As per Question regarding Tombstone, why doesn't upserts create tombstones?
As per datastax documentation, How is data updated ? for every upsert, cassandra considers as delete followed by insert, as the new timestamps of the insert overwrites the old timestamp. The old timestamp data has to be marked as delete which relates to tombstone.
Why do we have contradicting statements? or else am I missing anything here?
Usecase:
Data is inserted with unique key (uuid) in Cassandra and some of the columns in this data keeps updating frequently. Which approach do you recommend?
Inserting the same data with new column values in the
Insert query.
Updating the existing record based on given uuid
with new column values in the update query.
Which approach does or doesn't create tombstones? and how does Cassandra handle both queries?
As Russ pointed out, you may want to read other similar questions on this topic. However,
An upsert/overwrite is just-another-cell, with a name, a timestamp and a value.

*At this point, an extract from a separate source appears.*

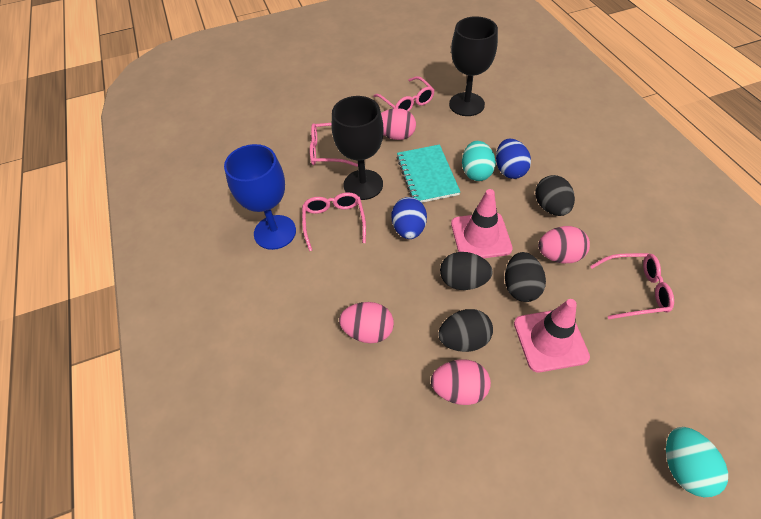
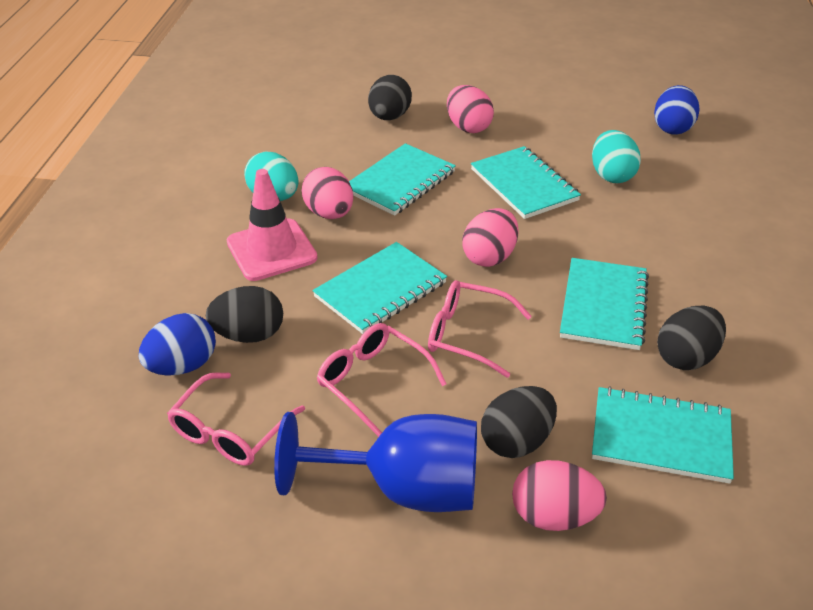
black goblet: 2 -> 0
pink glasses: 4 -> 3
pink traffic cone: 2 -> 1
turquoise notebook: 1 -> 5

A tombstone is just like an overwrite, except it gets one extra field indicating that it's been deleted, so that it isn't returned as valid output. The reason tombstones are often harmful is that they can accumulate in bad data models, even when people think the data is gone - and skipping them to get to live data actually requires memory.
When you update/upsert as you describe, the cell you create SHADOWS (obsoletes) the previous cell, which will be removed upon compaction. That previous cell is NOT a tombstone, even though it's no longer live/active - it will be compacted away and completely replaced by the new, live, highest-timestamp value as soon as compaction allows.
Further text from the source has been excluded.